Why is there no or or and ?

Jonathan M Davis jmdavisProg at gmx.com
Thu Feb 16 21:02:20 PST 2012


On Thursday, February 16, 2012 23:53:34 bearophile wrote:
> > And I'm actually mildly shocked that anyone (at least any programmer)
> > would
> > think that "or" and "and" were more readable. The fact that operators
> > aren't words is a _major_ boon to code readibility.
> 
> This is very very wrong. Of course that "or" and "and" are more readable.
> When you read "and" it's immediate to think it's probably related to the
> AND logical or binary operation more than meaningless symbols that are
> unrelated to "AND".
> 
> "or" and "and" are about as long as those symbols in char count, quicker to
> write because they are lowercase letters instead of symbols, and they are
> much simpler told apart from bitwise & |. This avoids some bugs where
> people use "&&" where they want to use "&" or the other way around. Such
> bugs are so common that D have had to introduce one or two rules to help
> avoid them.
> 
> Python got this waaaaay much better than D. Using "&" for (uncommon, in
> Python) binary ops, and "and" for the common logic boolean operation.

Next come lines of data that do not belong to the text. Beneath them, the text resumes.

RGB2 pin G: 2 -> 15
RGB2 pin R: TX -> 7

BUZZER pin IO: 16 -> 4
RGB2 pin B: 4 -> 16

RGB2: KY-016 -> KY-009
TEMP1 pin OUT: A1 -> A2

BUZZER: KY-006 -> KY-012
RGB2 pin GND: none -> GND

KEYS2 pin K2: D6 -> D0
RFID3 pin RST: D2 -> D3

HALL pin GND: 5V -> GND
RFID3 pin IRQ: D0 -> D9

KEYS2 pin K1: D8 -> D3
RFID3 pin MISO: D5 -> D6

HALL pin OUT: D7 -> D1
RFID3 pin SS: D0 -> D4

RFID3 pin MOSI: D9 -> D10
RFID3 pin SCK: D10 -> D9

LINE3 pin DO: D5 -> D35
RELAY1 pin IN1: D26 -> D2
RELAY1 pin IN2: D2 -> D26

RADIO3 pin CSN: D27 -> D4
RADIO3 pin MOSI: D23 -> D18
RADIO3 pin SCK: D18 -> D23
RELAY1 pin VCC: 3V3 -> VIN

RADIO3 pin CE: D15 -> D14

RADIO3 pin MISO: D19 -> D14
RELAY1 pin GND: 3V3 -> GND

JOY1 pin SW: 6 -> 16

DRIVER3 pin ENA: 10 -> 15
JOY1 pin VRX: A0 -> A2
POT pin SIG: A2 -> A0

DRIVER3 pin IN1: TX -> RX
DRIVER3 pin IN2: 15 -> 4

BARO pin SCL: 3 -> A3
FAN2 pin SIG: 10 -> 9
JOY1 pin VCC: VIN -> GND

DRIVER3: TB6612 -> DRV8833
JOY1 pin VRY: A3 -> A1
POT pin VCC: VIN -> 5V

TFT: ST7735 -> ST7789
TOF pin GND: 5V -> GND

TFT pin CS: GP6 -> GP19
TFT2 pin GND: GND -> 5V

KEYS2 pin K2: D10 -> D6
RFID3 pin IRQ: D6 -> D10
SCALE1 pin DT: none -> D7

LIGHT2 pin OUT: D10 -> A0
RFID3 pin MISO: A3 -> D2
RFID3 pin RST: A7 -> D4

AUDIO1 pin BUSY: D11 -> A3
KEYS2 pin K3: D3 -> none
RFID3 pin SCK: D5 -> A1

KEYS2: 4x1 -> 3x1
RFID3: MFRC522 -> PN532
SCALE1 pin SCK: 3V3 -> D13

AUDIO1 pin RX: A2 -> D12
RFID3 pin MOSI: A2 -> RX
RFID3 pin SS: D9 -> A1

Seriously? && and || are _way_ more readible, because they're obviously not 
functions or variables. It's immediately obvious what the operators are when 
scanning code. That's not the case when the operators are words instead of 
symbols. I'm certain that you'd have quite a few programmers up in arms if you 
tried to change && to "and" and || to "or." And having multiple operators 
which do exactly the same thing is a horrible idea which reduces code 
readibility. So, even adding them as alternate options is a really bad idea 
IMHO.

I'm surprised that anyone would think that and was better than &&.